The freshmen have three more years to work with, while Humphrey has just one. Even though his demeanor is different from his teammates’, and at times it appears negative, it’s tough to blame him. The young guys know they have the time to come together and create something special. Humphrey does not have that luxury.

Regardless, the team will now have the offseason to work on a number of areas, but first will come some rest. After playing 31 games, guys like Anderson and Dennis Clifford will especially benefit from the time to recover.

“This was a hard stretch for all of these guys,” Donahue said. “And not only are they young guys, but they’re big guys. I don’t know how many guys, whatever class they were in this league, played more than Dennis Clifford and Ryan Anderson. They were playing 30-plus [minutes] every game. The games we were in there, they were playing 35 or 37 [minutes]. No bigs play that in this league. It’s just our lack of depth. So they’ll get their bodies back.

Anderson answered honestly when asked about the upcoming downtime.

“A lot of us freshmen are tired and worn down from a long ACC season, and it is going to be good for us to get a little break,” Anderson said. “I think Coach made a good point that it’s good for our bodies to rejuvenate after a long season like this.”

Meanwhile, Daniels took a harder approach to the downtime, though it’s possible that he had more left in the tank than some of his bigger teammates.

“It is [nice to have the rest], but you’re willing to fight through [the fatigue] to keep playing,” the speedy point guard said. “We all don’t want it to end, but now that it’s here, we’re gonna do what we have to do to get ready for next year.”

Standing in the hallway outside of the locker room, Donahue elaborated on points he made in his press conference. Though the season was likely more frustrating for him than it was for anyone else, he remained energetic about the future. As usual, he had a hoarse voice from all the in-game coaching he did, but his tone was positive when talking about his players.

(Photo by Daniel Lee/Heights Editor)

“I have great confidence in that they really want it,” he said. “There’s no doubt. They’re great kids, they really understand what it takes, and we’re going to have a great six months. We have a foreign trip planned at the end of the summer, we’re going to add pieces, and we’re excited. I can’t wait to get going—I wish we could hop in the gym right now and start teaching.”

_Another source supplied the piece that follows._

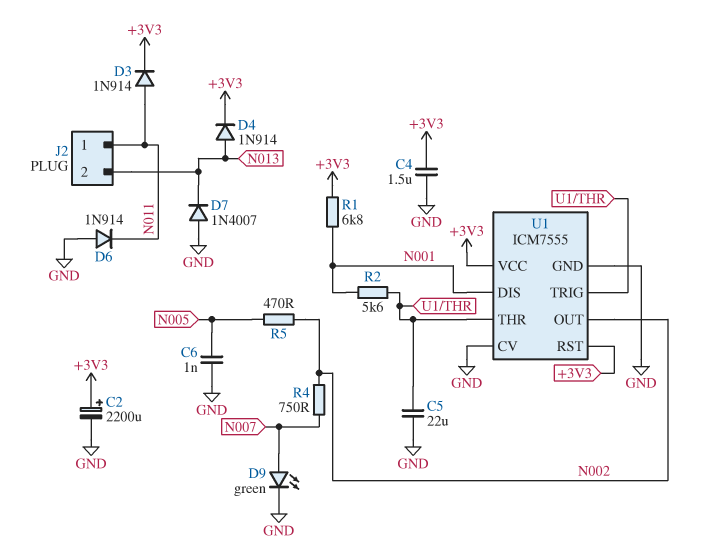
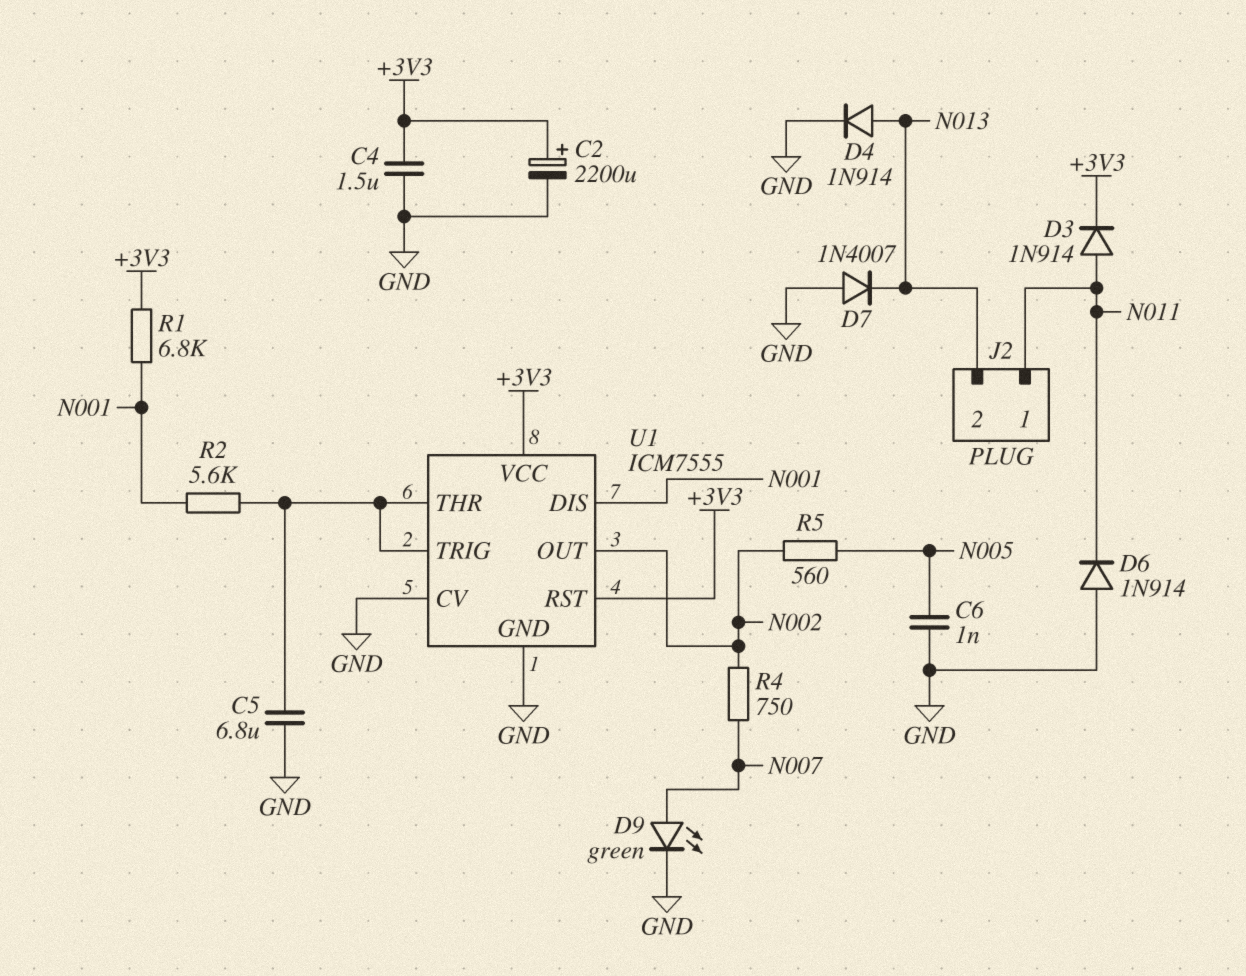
C5: 22uF (GND, U1/THR) -> 6.8uF (GND, U1/THR)
D4: diode 1N914 (A N013, K +3V3) -> diode 1N914 (A N013, K GND)
R5: 470 (N002, N005) -> 560 (N002, N005)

Donahue continued to reflect on the season, when a reporter asked him if he thought he got everything he could out of his team this season. It was like the team was a sponge—they tried to soak in everything they could from their coach, while Donahue tried to wring out every drip he could out of his players. He responded that he thought he did get everything he could have from his team, though it was a “fine line” determining how hard to push his players.

“You want to get in practice and stay there for four hours and teach them and do everything you can. I tried to teach as much as I could every day, but there was a stretch there where I had to back off,” he said. “We could talk about things and show things on film, the assistant coaches were grabbing guys. It was so overwhelming at times.”

And leave it to the former Cornell coach to throw in a math analogy to describe the learning process.

“You think about doing math—you can’t throw high-level calculus out there when you haven’t learned Algebra One,” he said. “It was kind of like that. I had to slow down.

When all was said and done on Thursday, BC had recorded its 22nd loss, the most in school history. Walking into the BC locker room, the somber body language throughout hit you like a brick wall. But luckily for the program, the words spoken by its freshmen were nothing but encouraging. They had clearly learned from their coach, who summed it up perfectly in the end.

“I think in two years, if the guys do what they should do, and we add pieces, I think we will look back on this as an unbelievable opportunity that these guys had and that we will be that much better for it, if we utilize it properly,” Donahue said.

The words are there. In eight months, there will be nine freshmen-turned-sophomores in the BC locker room with a year of experience under their belt. At that time, we might begin to see the impact of the season that just ended. Only time will tell.